A new study suggests that high variations in blood sugar over time may raise risks of developing Alzheimer’s disease later in life for older people with type 2 diabetes.
The research brings up new evidence of the link between blood sugar dysregulation and brain dysfunctions, such as memory loss and intellectual impairment, that are characteristic of Alzheimer’s disease.
The findings, published in the Journal Diabetes Care, indicate that those aged 60 and over may be especially at risk given that it coincides with the age at onset of a number of neurodegenerative diseases, including Alzheimer’s.
Researchers from China Medical University, in Taiwa, hint that high incremental changes in blood sugars or HbA1c levels at close interval may be more worrying than sparse variations in blood sugar levels for brain integrity in old age.
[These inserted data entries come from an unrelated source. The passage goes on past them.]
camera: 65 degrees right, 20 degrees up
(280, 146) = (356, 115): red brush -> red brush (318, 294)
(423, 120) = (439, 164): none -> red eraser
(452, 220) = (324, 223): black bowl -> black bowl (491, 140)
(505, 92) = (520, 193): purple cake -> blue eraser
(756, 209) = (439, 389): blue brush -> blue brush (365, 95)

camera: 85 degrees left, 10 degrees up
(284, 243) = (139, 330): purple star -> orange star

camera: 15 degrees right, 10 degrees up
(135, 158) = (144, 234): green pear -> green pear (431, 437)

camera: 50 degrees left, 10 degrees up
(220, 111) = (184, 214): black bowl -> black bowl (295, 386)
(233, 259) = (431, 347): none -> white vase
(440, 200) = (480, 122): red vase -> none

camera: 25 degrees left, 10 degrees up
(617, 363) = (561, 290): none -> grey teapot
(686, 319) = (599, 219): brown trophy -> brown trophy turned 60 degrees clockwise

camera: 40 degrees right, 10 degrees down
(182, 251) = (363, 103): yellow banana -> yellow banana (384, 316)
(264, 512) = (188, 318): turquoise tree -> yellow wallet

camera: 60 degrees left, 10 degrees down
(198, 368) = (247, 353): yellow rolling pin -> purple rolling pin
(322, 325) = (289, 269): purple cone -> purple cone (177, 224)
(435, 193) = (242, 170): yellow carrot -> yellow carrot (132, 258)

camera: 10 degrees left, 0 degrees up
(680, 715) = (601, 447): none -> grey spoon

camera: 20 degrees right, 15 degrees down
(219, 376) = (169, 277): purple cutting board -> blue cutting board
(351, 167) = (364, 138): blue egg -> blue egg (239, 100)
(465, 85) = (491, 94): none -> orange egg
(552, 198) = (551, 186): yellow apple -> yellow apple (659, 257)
Here, researchers tracked fasting blood sugars and HbA1c levels at the start and kept doing so for more than eight years to see by how much they were changing per visit during that time.
They looked at 16,706 patients with type 2 diabetes who were aged 60 and over with no initial signs of Alzheimer’s disease and controlled for risk factors other than blood sugar variation.
During those eight years, 831 cases of Alzheimer’s disease were identified, affecting about 3 out of every 1,000 persons per year.
After adjusting for lifestyle and social behaviour as well as other diabetes-related markers, high variations in either fasting blood sugars or HbA1c levels or both were still significantly associated with Alzheimer’s disease.
Upon examining the correlation between blood sugar variability and incidence of Alzheimer’s disease, researchers found hazard ratios of 1.27 and 1.32 for the third tertiles of change in fasting blood sugar and HbA1c, respectively.
As we are starting to find out, many of those risk factors that we think are leading to Alzheimer’s disease, like unstable blood sugars, are actually modifiable and we can all do something about them to reduce our risks for the disorder.
In a paper, published in the Journal of Alzheimer’s Disease in 2014, over a hundred scientists from multiple countries around the world support the concept that a healthy lifestyle can reduce risks by improving brain health.
Research from the University of California in San Francisco (UCSF) shows that, around the world, the biggest risk factor for Alzheimer’s disease is low education, followed by smoking, physical inactivity, depression, high blood pressure, diabetes and obesity.
In total, they’ve found that up to 50 per cent of the risk for Alzheimer’s disease is due to these attributable lifestyle-related risk factors, which are factors that can be either prevented, managed or controlled.